ADOT’s US 89 reconstruction honored as ‘Project of the Year’

ADOT’s US 89 reconstruction honored as ‘Project of the Year’

November 2, 2015

PHOENIX ‒ After a 2013 landslide closed US 89 and split the communities of Page and Bitter Springs, the Arizona Department of Transportation completed a critical $25 million repair. Now an industry publication has honored that effort as one of the top projects completed in 2015.

Engineering News-Record Southwest selected ADOT along with its contractors – FNF Construction for the construction work and AECOM for the design – for the 2015 Project of the Year in the highway/bridge category. The honor earns the US 89 project consideration for the Best of the Best Projects 2015 Awards, judged by construction industry professionals from across the country.

“ADOT, along with our design and construction contractors, rose to meet the technical and logistical challenges of the US 89 repair,” said ADOT Director John Halikowski. “The result was not only industry recognition, but also the restoration of an important highway for thousands of people in northern Arizona who depend on the corridor as their connection to the rest of the state.”

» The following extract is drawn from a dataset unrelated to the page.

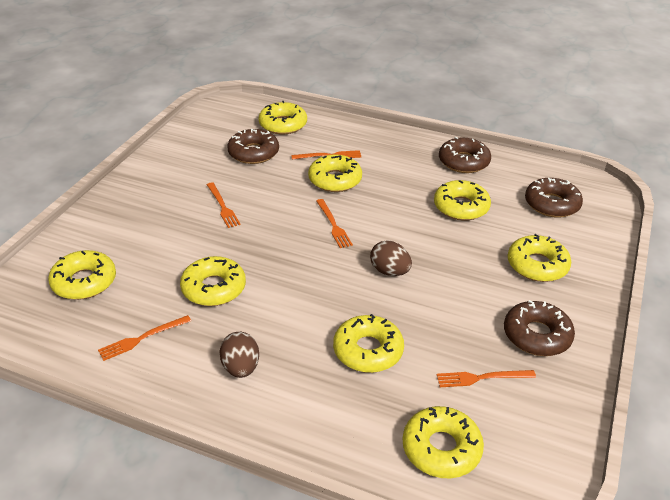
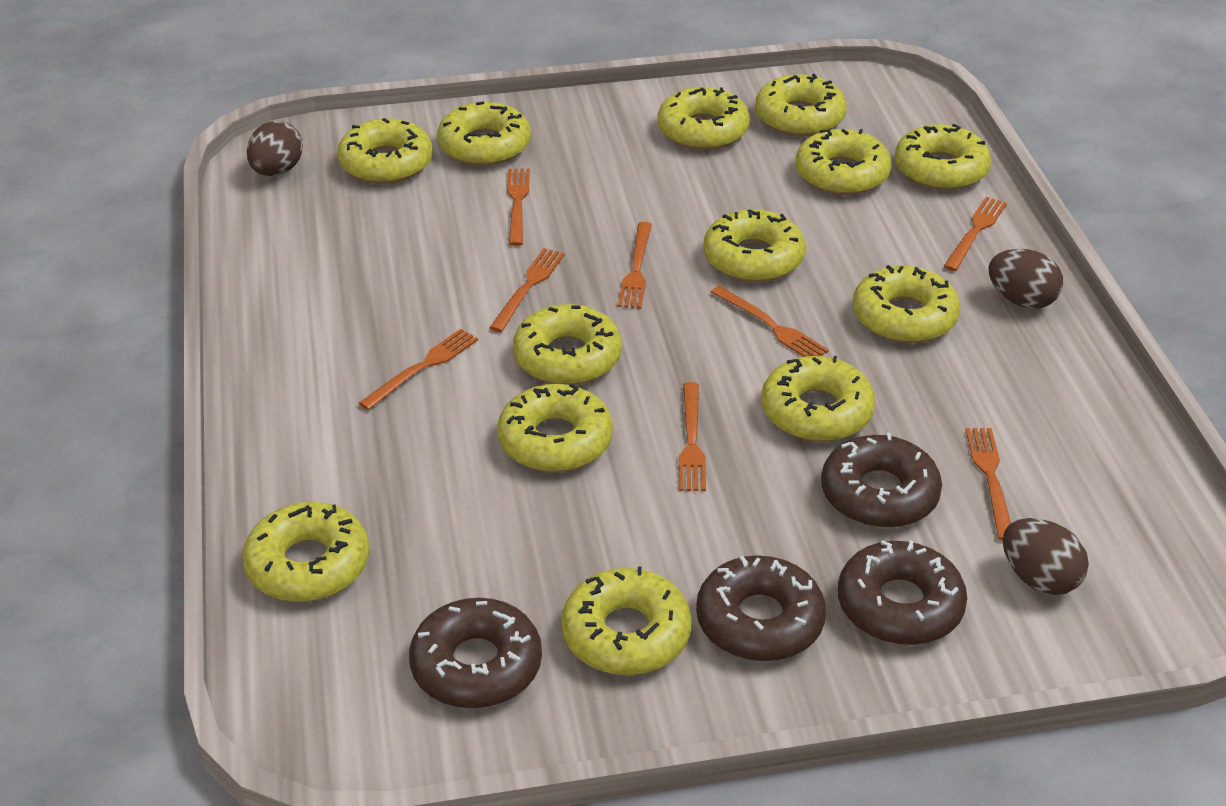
brown egg: 2 -> 3
orange fork: 5 -> 8
yellow donut: 8 -> 13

ADOT assembled a team of engineering experts to develop a long-term solution for restoring this vital route near Page. The nine-month-long project, which started in July 2014 following extensive environmental and geotechnical work, removed about 1 million cubic yards of earth and rock to realign a 1,500-foot section of roadway and create a rock buttress to help stabilize the area.

While working on the long-term solution, ADOT paved Navajo Route 20, which was mostly a dirt and sandy road stretching from Bodaway-Gap to LeChee, to serve as the temporary US 89 route. This reduced the length of the original established detour route (US 160 and State Route 98) in half, and served as the short-term solution for motorists heading to and from Page until the US 89 reconstruction was finished last spring.

The reconstruction project was paid for through emergency relief funds from the Federal Highway Administration.